Апрель — май 1835 г. В Петербурге.

(Вторая черновая редакция)

En demandant la permission d’être l’éditeur d’une gazette littéraire et politique je sentais moi-même tous les inconvénients de cette entreprise. Je m’y voyais forcé par de tristes circonstances. Ni moi, ni ma femme nous n’avons encore notre fortune; celle de mon père est si dérangée que j’ai été obligé d’en prendre la direction pour assurer un avenir au reste de ma famille. Je ne voulais devenir journaliste que pour ne pas me reprocher d’avoir négligé un moyen qui me donnant 40 000 de revenu me mettait hors d’embarras.
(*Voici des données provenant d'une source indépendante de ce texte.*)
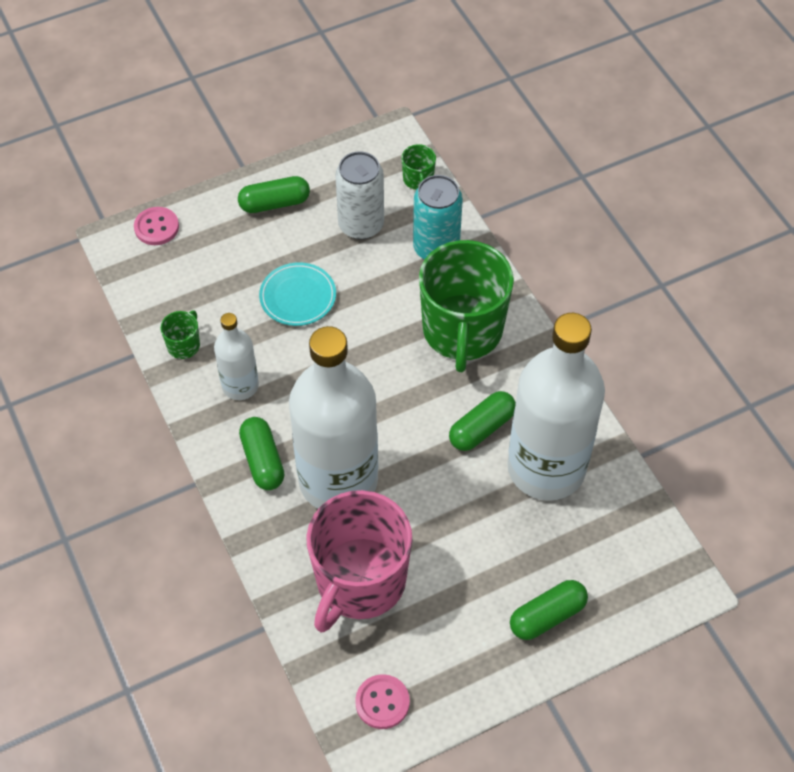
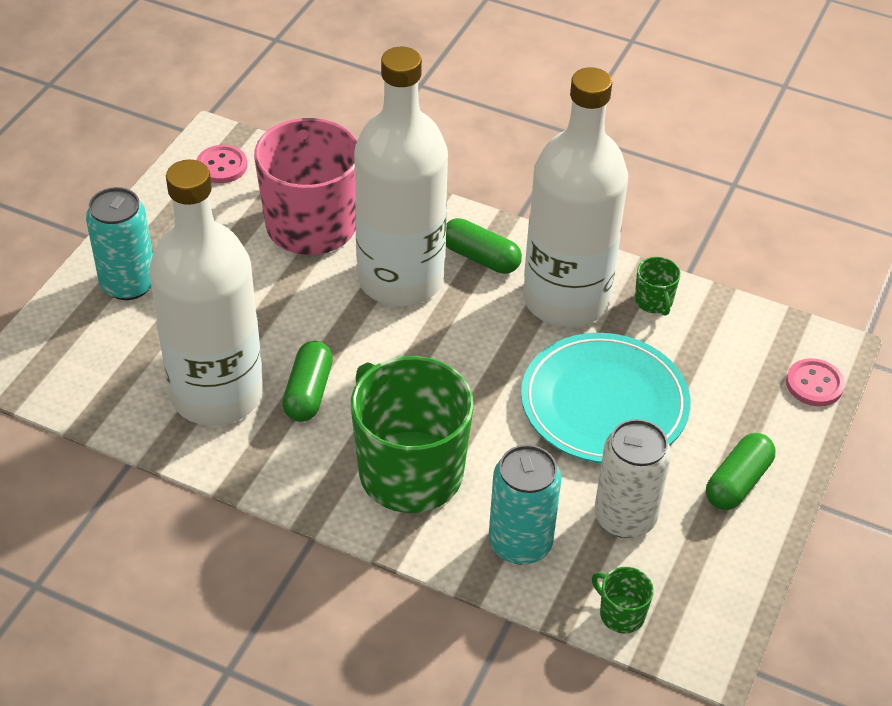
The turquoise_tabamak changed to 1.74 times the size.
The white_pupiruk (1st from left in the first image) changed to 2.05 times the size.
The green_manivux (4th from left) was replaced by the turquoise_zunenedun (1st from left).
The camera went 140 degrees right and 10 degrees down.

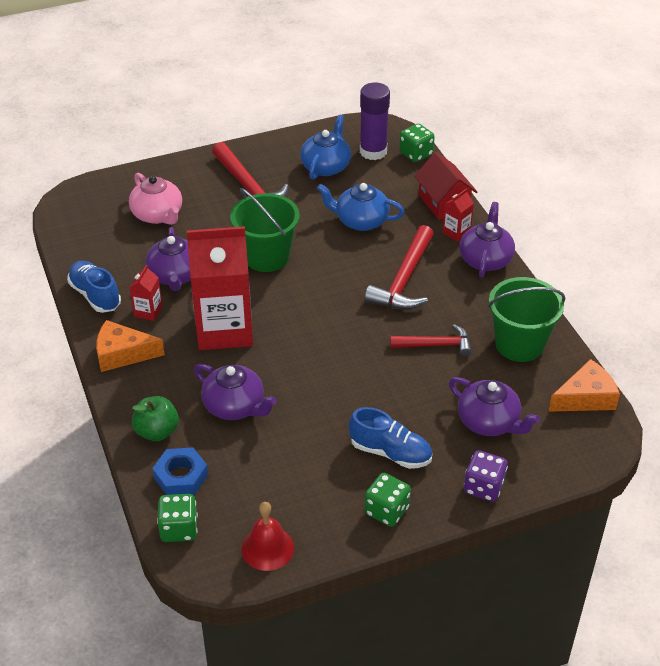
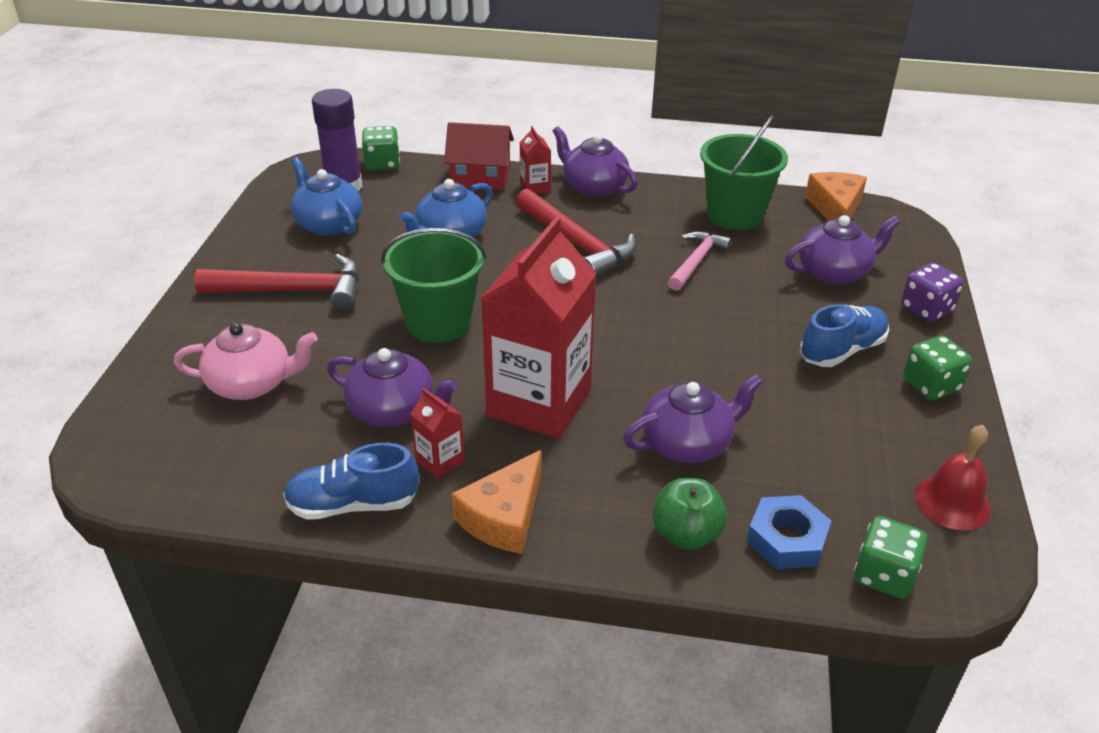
The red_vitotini (3rd from left) became the pink_vitotini.
The camera went 60 degrees left and 5 degrees down.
Mon projet n’ayant pas eu l’agrément de Sa Majesté, j’avoue que me voilà soulagé d’un grand poids. Mais aussi je me vois obligé d’avoir recours aux bontés de l’empereur qui maintenant est mon seul espoir. Je vous demande la permission, M-r le Comte, de vous exposer ma situation et de remettre ma requête en votre protection.

Pour payer toutes mes dettes et pouvoir vivre, arranger les affaires de ma famille et être enfin libre de me livrer sans tracas à mes travaux historiques et à mes occupations, il me suffit de trouver à faire un emprunt de 100 000. Mais en Russie c’est impossible.
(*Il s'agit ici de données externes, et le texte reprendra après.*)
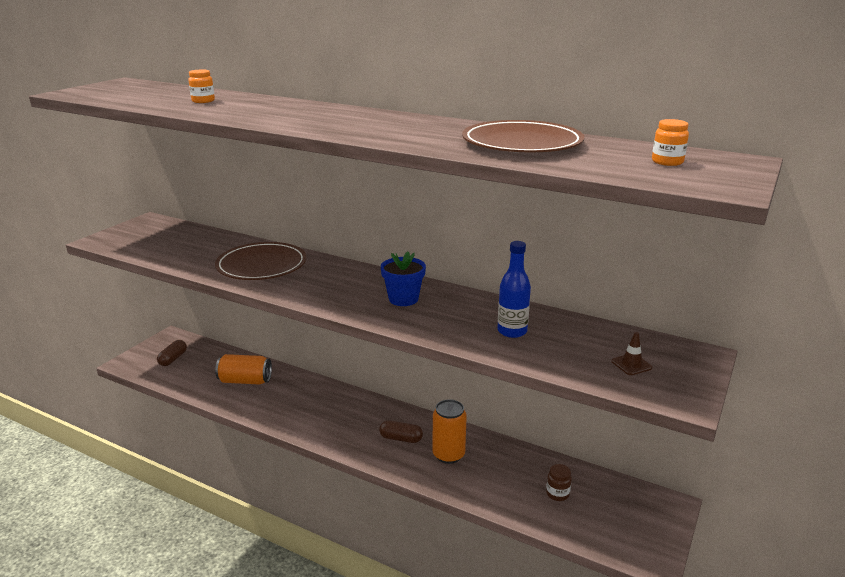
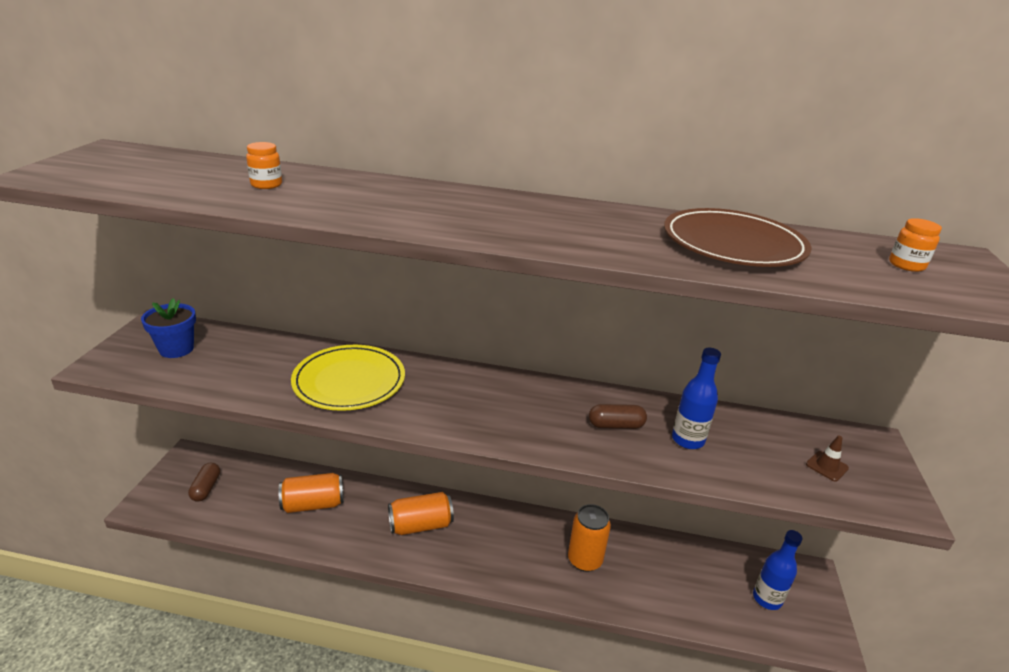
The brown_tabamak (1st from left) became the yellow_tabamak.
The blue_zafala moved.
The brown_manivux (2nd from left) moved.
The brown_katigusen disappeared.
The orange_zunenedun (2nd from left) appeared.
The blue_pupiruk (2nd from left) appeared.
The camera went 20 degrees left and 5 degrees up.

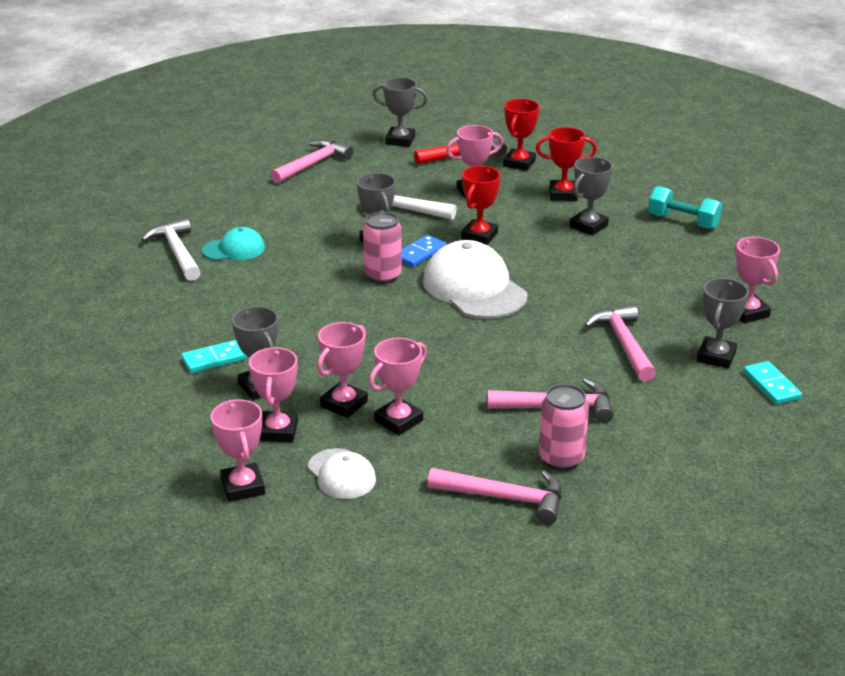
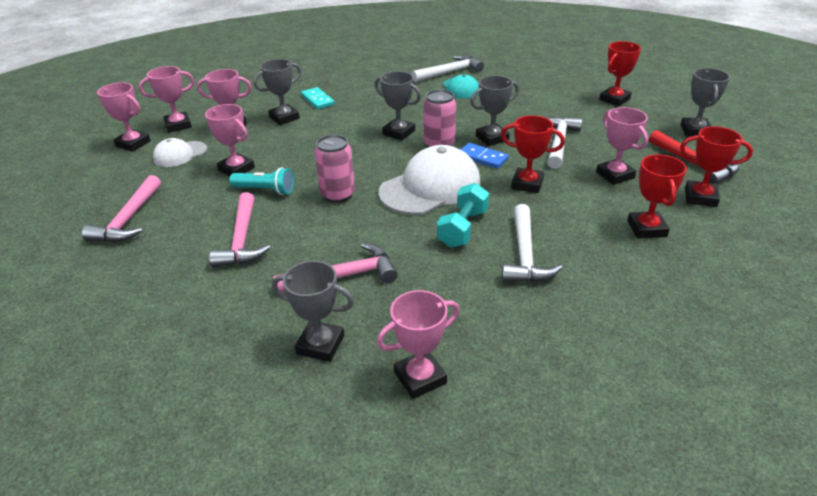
The pink_vitotini (1st from left) was replaced by the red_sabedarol (2nd from left).
The grey_sabedarol (4th from left in the first image) moved.
The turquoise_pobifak moved.
The pink_sabedarol (3rd from left in the first image) moved.
The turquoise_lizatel (2nd from left) disappeared.
The pink_zunenedun (2nd from left in the first image) moved.
The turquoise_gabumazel appeared.
The white_vitotini (2nd from left) appeared.
The camera went 85 degrees right and 5 degrees up.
L’empereur, qui jusqu’à présent ne s’est pas lassé de me combler de grâce, mais qu’il m’est pénible…. en daignant me prendre à son service m’a fait la grâce de me fixer 5000 d’appointements. Cette somme représente les intérêts d’un capital de 125 000. Si, au lieu de mes appointements, Sa Majesté me faisait la grâce de m’en donner le capital en emprunt pour 10 ans et sans intérêts — je serais parfaitement heureux et tranquille.{148}

649. А. Х. БЕНКЕНДОРФУ

1 июня 1835 г. В Петербурге.

Monsieur le Comte,

Je suis honteux d’importuner toujours Votre Excellence, mais l’indulgence et l’intérêt que Vous avez toujours daigné me témoigner seront l’excuse de mon indiscrétion.
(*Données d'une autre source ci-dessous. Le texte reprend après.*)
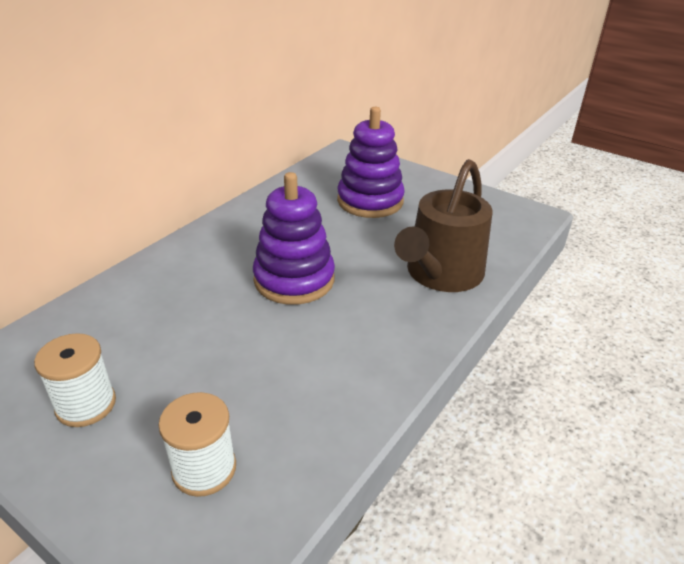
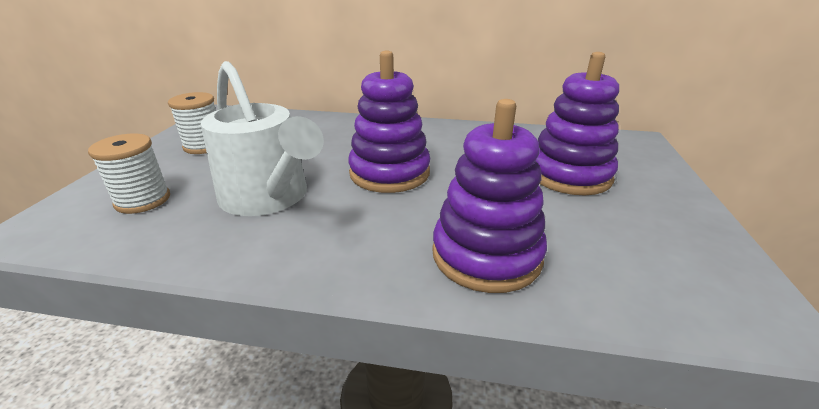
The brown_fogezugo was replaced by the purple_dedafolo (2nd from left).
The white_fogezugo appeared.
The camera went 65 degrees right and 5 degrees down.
Je n’ai pas de fortune; ni moi, ni ma femme, n’avons encore la part qui doit nous revenir. Jusqu’à présent je n’ai vécu que des fruits de mon travail. Mon revenu fixe, ce sont les appointements que l’empereur a daigné m’accorder. Travailler pour vivre n’a pour moi, certes, rien d’humiliant; mais accoutumé à l’indépendance, il m’est tout-à-fait impossible d’écrire pour de l’argent; et l’idée seule suffit pour me réduire à l’inaction. La vie de Pétersbourg est horriblement chère. Jusqu’à présent j’ai envisagé avec assez d’indifférence les dépenses que j’ai été obligé de faire, un journal politique et littéraire, entreprise purement mercantile, me donnant tout de suite les moyens d’avoir 30 à 40 milles de revenu. Cependant cette besogne me répugnait tellement, que je n’ai songé à y avoir recours qu’à la dernière extrémité.